Source: Janet Kessler

There are also rats, and of course coyotes, but they come with the territory. 

Nina Schwartz has lived in the Presidio’s West Washington neighborhood for 20 years. Since her unit is right by the golf course and an open meadow, she has accepted coyotes as her neighbors. Still, she sometimes gets surprised by a bushy tail going by the kitchen window as she washes dishes.

She once found raccoons on her doorstep, eating candy left out for trick-or-treaters. “I had to scare them off with my headlights,” she said. “They were having a great party here.”

New housing is on the way

The Presidio Trust plans to build 196 homes at the site of the Army’s former Letterman General Hospital. Initial designs from David Baker Architects include a six-building apartment complex on 4.6 acres. 

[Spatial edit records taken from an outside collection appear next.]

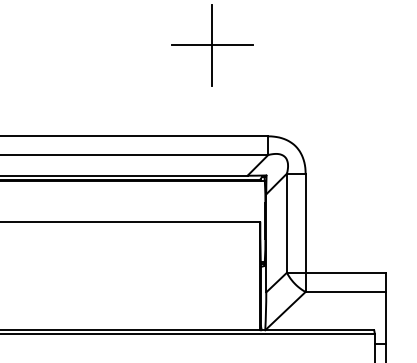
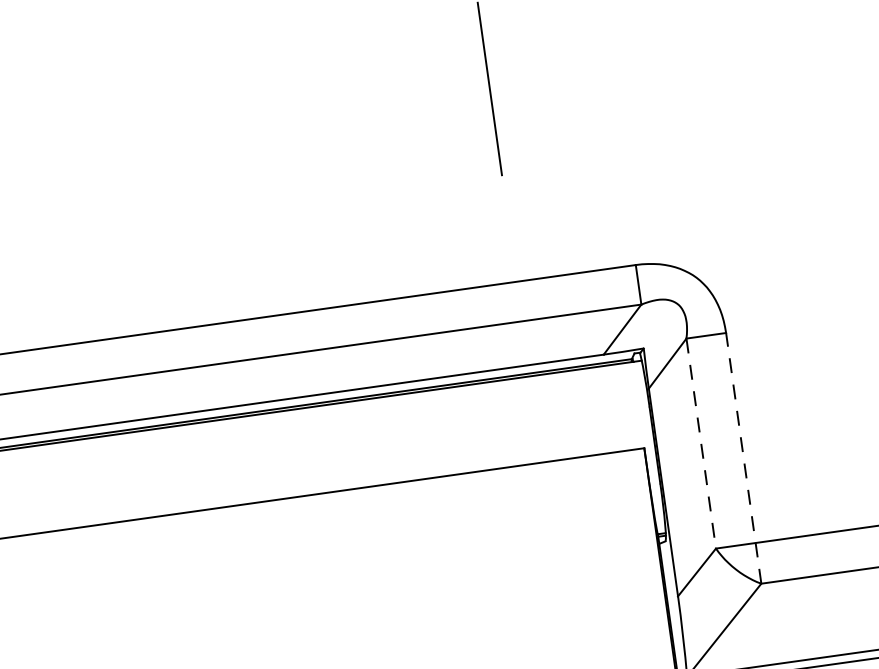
line: (211, 45) -> (488, 89), removed
line: (286, 223) -> (700, 444), solid -> dashed
line: (305, 232) -> (743, 457), solid -> dashed

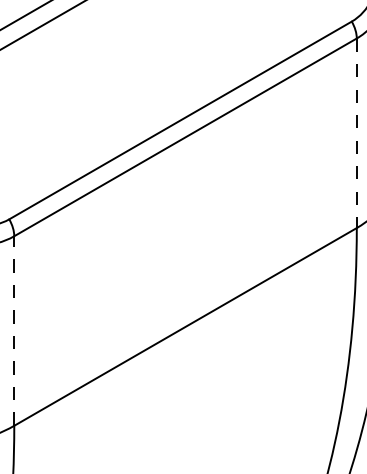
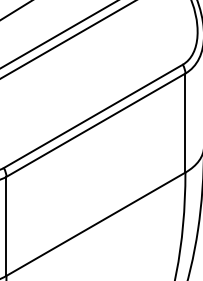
line: (356, 134) -> (185, 123), dashed -> solid
line: (14, 331) -> (6, 226), dashed -> solid

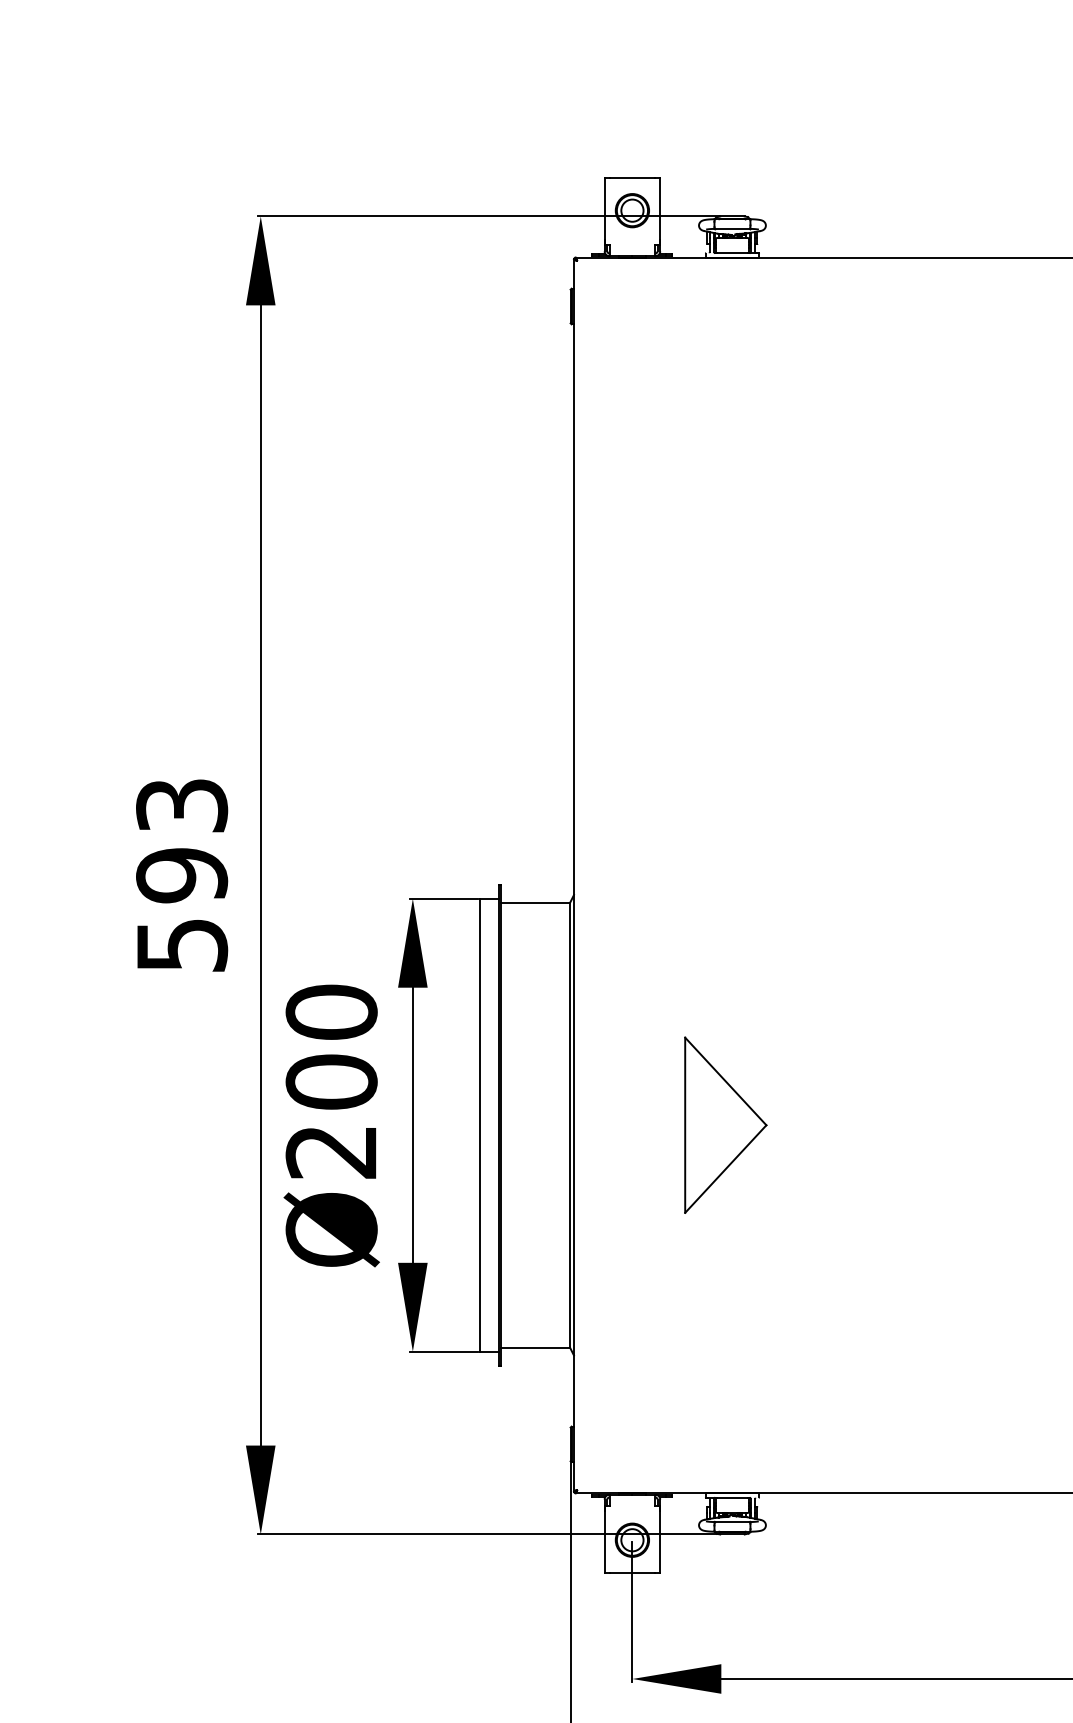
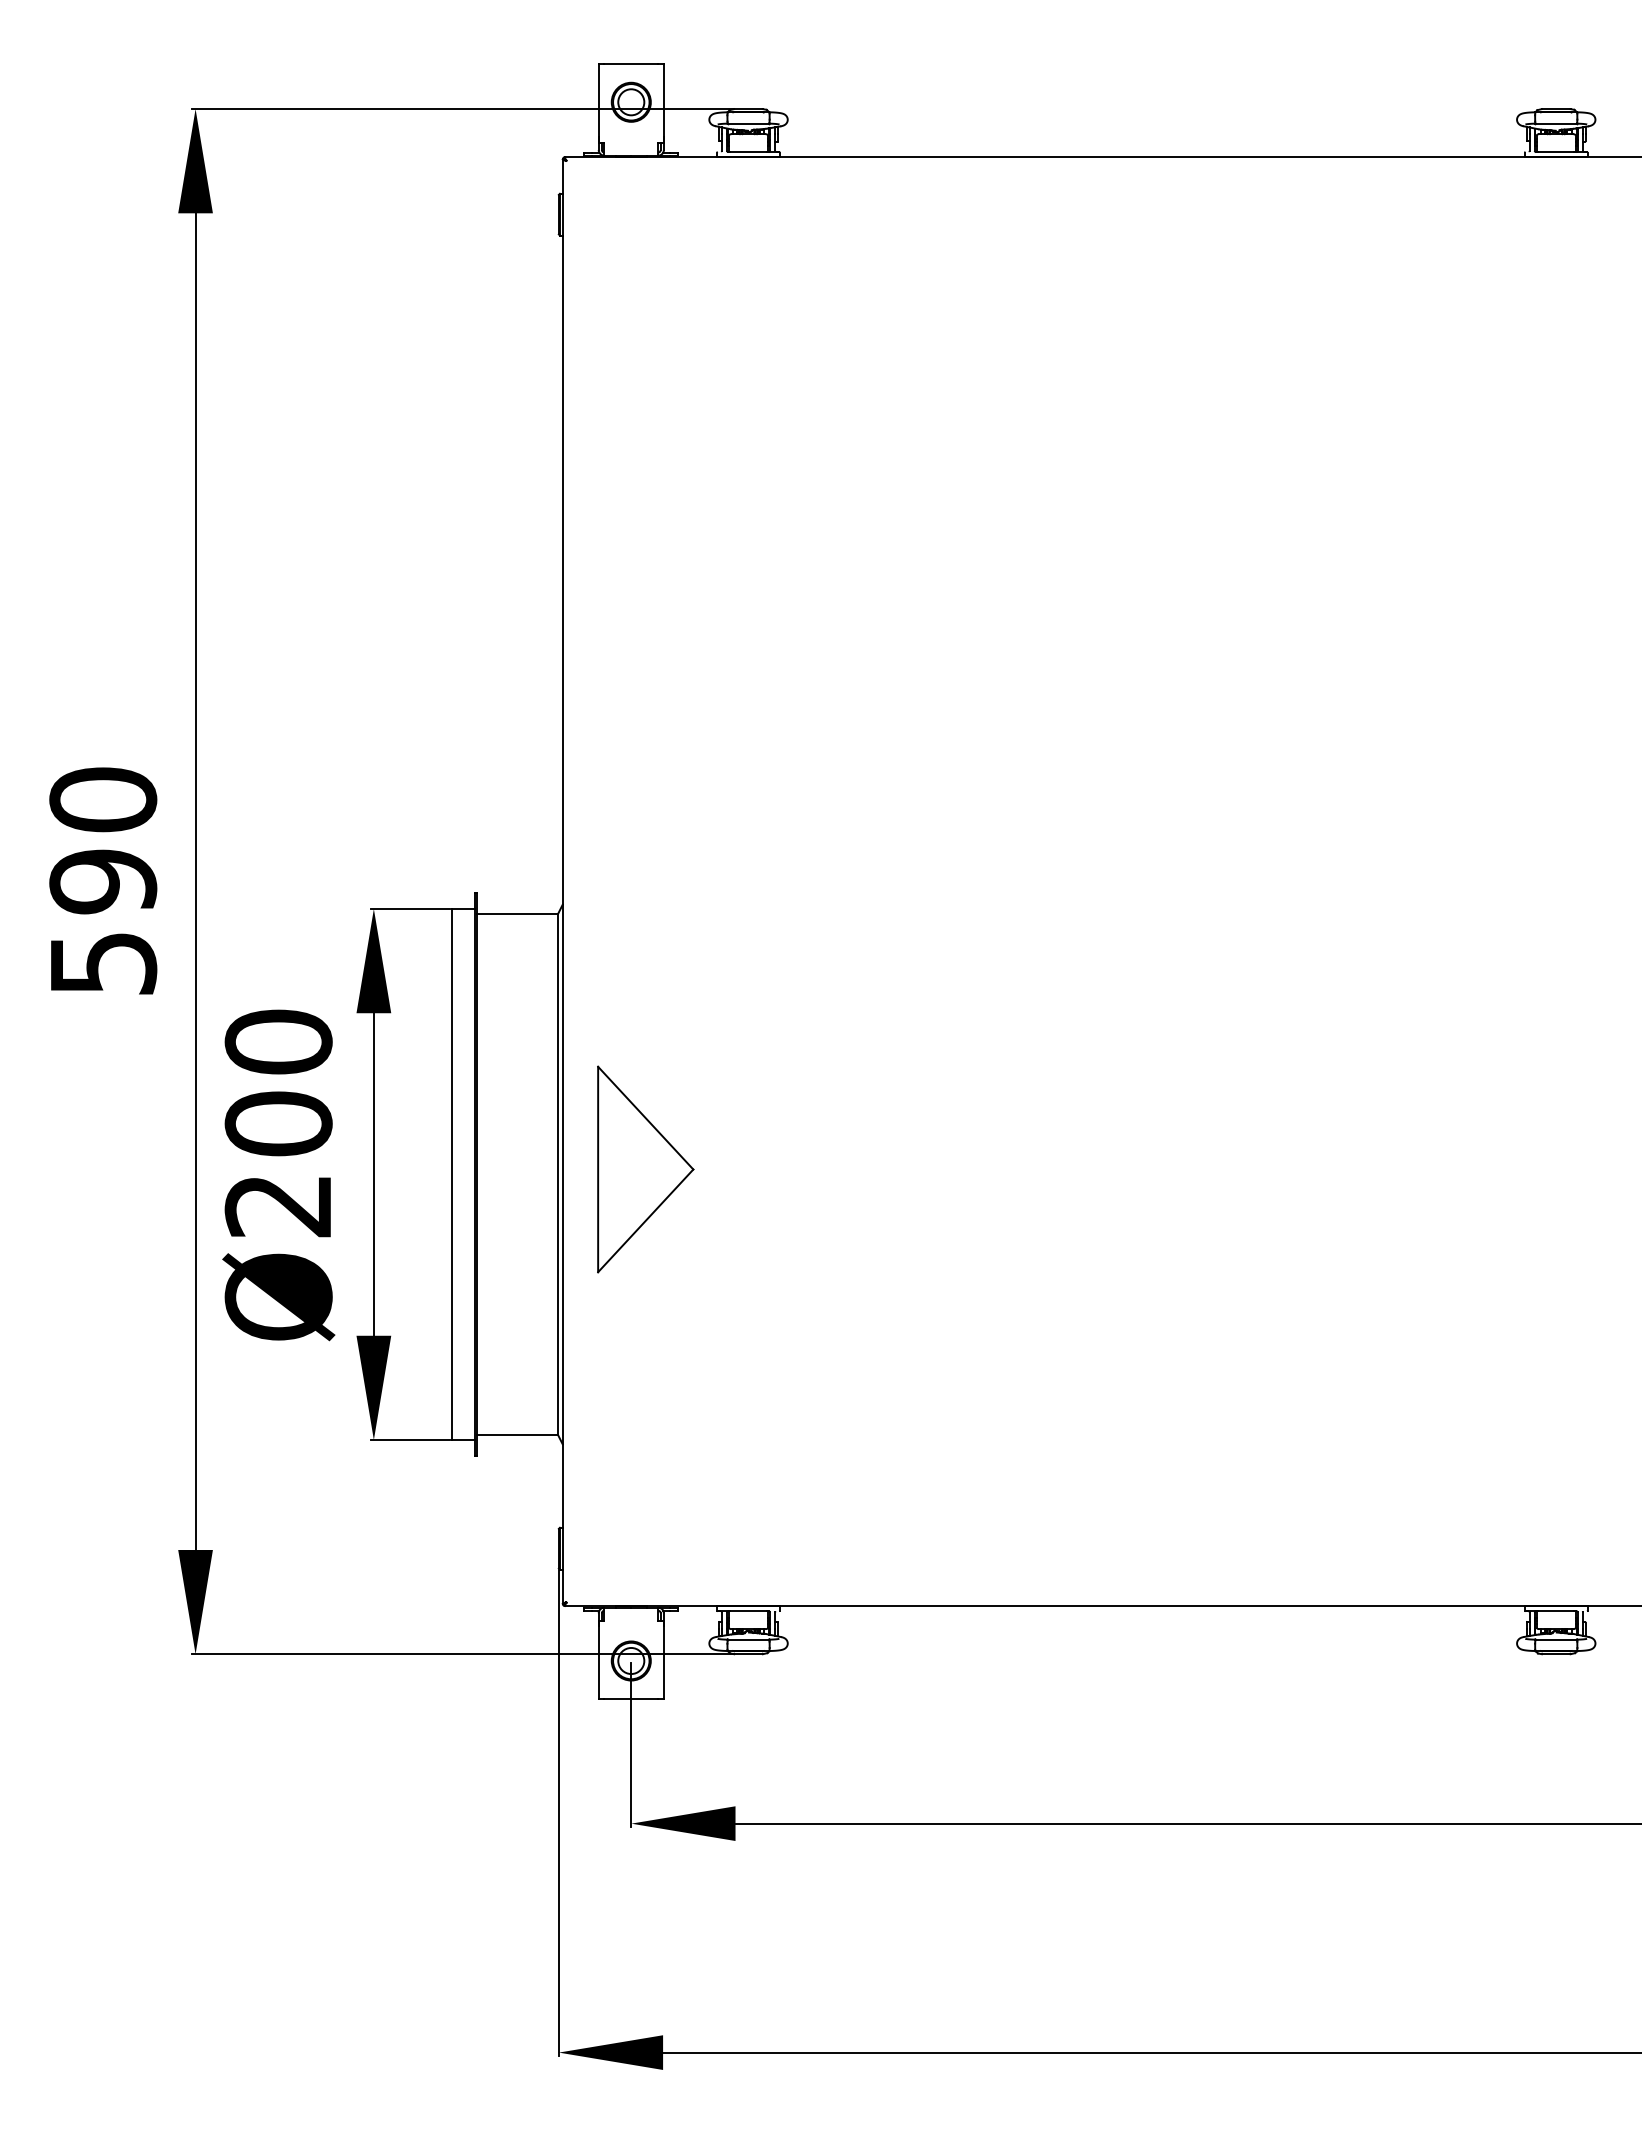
text: (182, 805) -> (103, 799), 593 -> 590
part: (725, 1125) -> (645, 1169), moved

Aerial view of a complex with multiple red-roofed buildings arranged around a central parking lot near a large domed structure and surrounding urban area.Nearly 200 homes are planned for the site of a former hospital. | Source: Courtesy David Baker ArchitectsA row of modern homes with front steps, lush greenery, and people walking or standing near doorways on a sunny day.Construction could begin in 2027. | Source: Courtesy David Baker Architects

Final designs could be adopted by June, following an environmental assessment and public comment. Demolition of the existing buildings should take place this year, with construction beginning in early 2027.

This is the first time the trust will act as its own developer, according to Deputy Chief Business Officer Josh Bagley. The $150 million project is being funded through a combination of U.S. Treasury loans and trust capital.

Schwartz said she’s open to the new development as long as it doesn’t change the laid-back lifestyle of the Presidio, where she often goes days without running into anyone — human, at least — on her walks.

“I understand the rationale. We’re low on housing,” she said. “But I would hope it wouldn’t impact too much what I love about the place.”